O medo de vacinar os políticos
Os que livremente elegemos para nos governar são os nossos mandatários para a defesa do interesse geral. Excluí-los das prioridades da vacinação não é combater privilégios: é arriscar dar tiros nos pés.
Um jovem membro das forças de segurança ou do Exército está nas primeiras prioridades do plano de vacinação, mas não os ministros da Administração Interna ou da Defesa – nem o primeiro-ministro, que coordena o governo do país, nem o Presidente da República, que garante o cumprimento da Constituição, nem o presidente da Assembleia da República, que superintende à gestão da actividade legislativa, nem a procuradora-geral da República ou os presidentes dos tribunais superiores a que cabe a prossecução da Justiça. A ideia de incluir titulares de cargos políticos nas prioridades da vacinação foi considerada nos planos da Direcção-Geral da Saúde, mas acabou por nem ser discutida. Porquê? Porque no pavor que os políticos têm de assumir que o seu papel é de especial interesse para o funcionamento do Estado e da sociedade não cabe a noção de que, reciprocamente, são merecedores de especial cuidado e protecção.
O medo do julgamento popular na era das redes sociais que está na origem desta inibição é simétrico do sentimento cada vez mais banalizado de que os políticos são a excrescência da sociedade. Os políticos recusam assumir que é do interesse geral estarem protegidos do vírus para poderem desempenhar o papel de alto relevo na vida pública, porque sabem que essa decisão alimentaria o protesto contra o que seria por instinto designado como um privilégio. O medo de uns, porém, só exponencia a raiva de outros. Na essência, tanto um sentimento como outro é uma expressão do populismo. Preferimos arriscar ver um ministério sensível perturbado pela doença do seu titular de que arriscar o protesto dos que, em nome de um suposto igualitarismo, acabam por minar a defesa do interesse público.
Os políticos ou os magistrados têm direito a estatutos de privilégio como imunidade ou acesso reservado a aeroportos, mas no meio de uma pandemia não merecem protecção, porque desistiram de lutar pelos seus estatutos legítimos. Ora, abdicar desses estatutos é degradar as condições de exercício do poder. Já nem se pretende discutir que, como na Grécia ou na República Checa, fossem os primeiros a receber a vacina – em nome do exemplo que faz falta. Nem se questiona que fiquem atrás dos médicos ou enfermeiros, dos idosos dos lares ou dos que lá trabalham.
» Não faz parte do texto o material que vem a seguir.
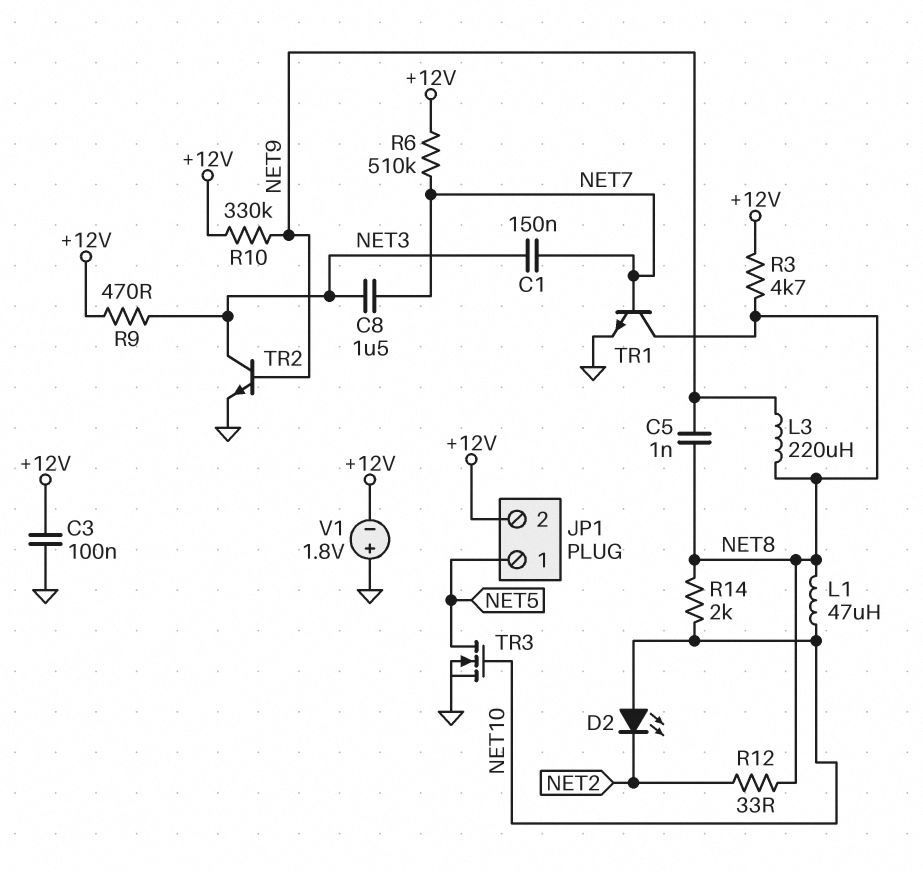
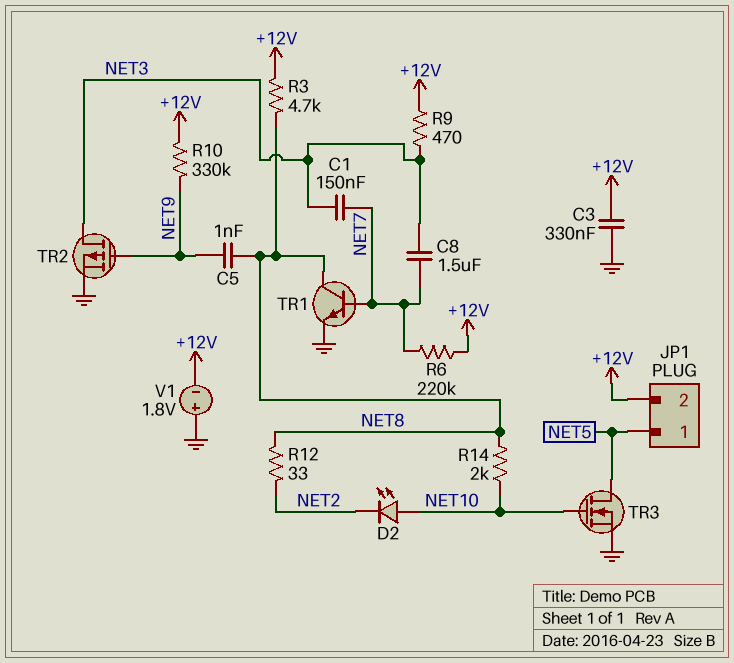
C3: 100nF (+12V, GND) -> 330nF (+12V, GND)
L1: 47uH (NET8, NET10) -> none
L3: 220uH (NET8, NET9) -> none
R6: 510k (+12V, NET7) -> 220k (+12V, NET7)
TR2: NPN (B NET9, C NET3, E GND) -> PMOS (G NET9, D NET3, S GND)

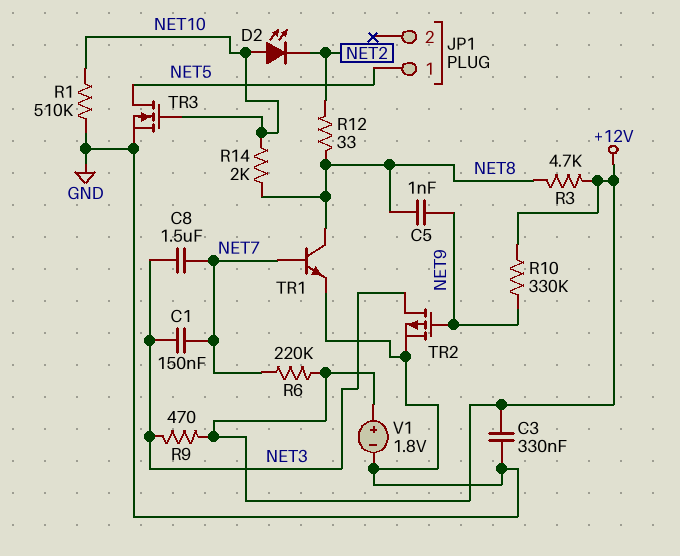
JP1 pin 2: +12V -> none
R1: none -> 510k (GND, NET10)
V1: 1.8V (plus GND, minus +12V) -> 1.8V (plus +12V, minus GND)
Questiona-se, sim, que sejam postos em igualdade de circunstâncias com todos nós, como se as funções públicas que desempenham fossem tão pouco importantes como as de um qualquer cidadão. Não são. Os que livremente elegemos para nos governar são os nossos mandatários para a defesa do interesse geral. Excluí-los das prioridades da vacinação não é combater privilégios: é arriscar dar tiros nos pés.